Nephrogenic Diabetes Insipidus in a Lethargic Lithium-Treated Patient
| Title: | Nephrogenic Diabetes Insipidus in a Lethargic Lithium-Treated Patient |
|---|---|
| Authors: | Meinardi, M.D., Johan R.; Donders, S.H.J. |
| Publisher: | Netherlands Journal of Medicine |
| Date Published: | March 01, 1997 |
| Reference Number: | 5 |
This translation by the NDI Foundation is to assist the lay reader. To provide a clear, accessible interpretation of the original article, we eliminated or simplified some technical detail and complicated scientific language. We concentrated our translation on those aspects of the article dealing directly with NDI. The NDI Foundation thanks the researchers for their work toward understanding and more effectively treating this disorder.

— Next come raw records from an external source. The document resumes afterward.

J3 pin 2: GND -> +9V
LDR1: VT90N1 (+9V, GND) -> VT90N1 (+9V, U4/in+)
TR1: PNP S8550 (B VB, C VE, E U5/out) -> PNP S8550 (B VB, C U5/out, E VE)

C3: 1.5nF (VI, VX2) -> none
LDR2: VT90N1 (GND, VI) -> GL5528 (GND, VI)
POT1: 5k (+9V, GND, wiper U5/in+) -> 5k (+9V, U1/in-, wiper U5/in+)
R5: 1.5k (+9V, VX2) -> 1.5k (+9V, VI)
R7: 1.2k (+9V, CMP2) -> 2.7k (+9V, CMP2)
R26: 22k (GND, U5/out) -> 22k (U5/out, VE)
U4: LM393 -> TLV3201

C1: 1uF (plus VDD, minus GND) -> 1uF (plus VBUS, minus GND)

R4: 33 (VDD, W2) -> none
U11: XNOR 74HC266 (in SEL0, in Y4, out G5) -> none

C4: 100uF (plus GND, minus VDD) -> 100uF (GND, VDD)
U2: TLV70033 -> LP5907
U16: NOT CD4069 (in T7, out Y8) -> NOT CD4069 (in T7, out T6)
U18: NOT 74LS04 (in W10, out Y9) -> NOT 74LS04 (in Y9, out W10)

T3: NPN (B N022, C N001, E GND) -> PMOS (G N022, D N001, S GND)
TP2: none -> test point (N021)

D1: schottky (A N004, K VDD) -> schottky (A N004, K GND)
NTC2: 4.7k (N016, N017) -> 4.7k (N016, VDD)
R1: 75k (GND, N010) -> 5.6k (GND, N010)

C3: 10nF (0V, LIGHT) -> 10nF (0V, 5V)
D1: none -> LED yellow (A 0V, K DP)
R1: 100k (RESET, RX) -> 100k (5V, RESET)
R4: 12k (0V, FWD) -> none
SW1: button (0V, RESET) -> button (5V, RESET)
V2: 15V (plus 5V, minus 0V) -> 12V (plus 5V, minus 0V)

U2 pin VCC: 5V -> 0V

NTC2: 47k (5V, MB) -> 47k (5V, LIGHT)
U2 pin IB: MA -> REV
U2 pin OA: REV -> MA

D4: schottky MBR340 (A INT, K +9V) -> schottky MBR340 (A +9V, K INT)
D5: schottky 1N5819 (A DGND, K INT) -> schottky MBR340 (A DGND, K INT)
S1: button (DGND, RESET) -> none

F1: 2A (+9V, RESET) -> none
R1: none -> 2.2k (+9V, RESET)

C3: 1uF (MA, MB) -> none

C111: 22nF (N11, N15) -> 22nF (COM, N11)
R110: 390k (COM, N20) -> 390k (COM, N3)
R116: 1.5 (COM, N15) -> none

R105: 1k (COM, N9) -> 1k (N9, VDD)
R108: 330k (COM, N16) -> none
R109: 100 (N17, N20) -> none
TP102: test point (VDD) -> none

© Copyright NDI Foundation 2007 (JC)
The authors lowered, then discontinued, the patient's lithium dosage and treated him with indomethacin and hydrochlorothiazide to reduce urine output and blood sodium levels. Later, lithium was readministered at lowered levels, even though the patient still had NDI. However, his NDI began to normalize. Four weeks after his discharge from the hospital, the patient was readmitted. All medications were stopped, then five days later lithium was reintroduced at even lower levels. NDI did not reoccur even though indomethacin and hydrochlorothiazide use was discontinued.
Lithium has become the most common cause of acquired NDI. Of patients receiving long-term lithium therapy, 30% - 70% develop a urinary concentrating defect, 2% - 35% develop polyuria, and 4.5% - 20% develop NDI.
Lithium interferes with the production of an important metabolic regulator called cAMP which is part of the molecular sequence that leads to the ability of the kidney to concentrate urine. This prevents the water transporting proteins called aquaporin-2 (AQP2) from inserting themselves in the apex of the cell membranes of the principal cells of the kidney collecting ducts. Normally, AQP2s allow these cell membranes to let much more water than usual flow through them, which is how the kidneys are able to reabsorb water and concentrate urine. If the AQP2s cannot reach the cell membranes, the kidneys are not able to perform these functions.
Several reports mention that indomethacin therapy helps reduce NDI-related polyuria since it seems to inhibit prostaglandin synthesis, which, in turn, would allow for more cAMP production. However, indomethacin can promote lithium toxicity. Hydrochlorothiazide helps decrease extracellular fluid volume and stimulate fluid reabsorption. This reduces the amount of fluid that part of the kidney has to deal with. It must be used carefully because it too, can lead to lithium toxicity.
The authors recommend administering lower lithium levels to the elderly and monitoring them for NDI and lithium toxicity.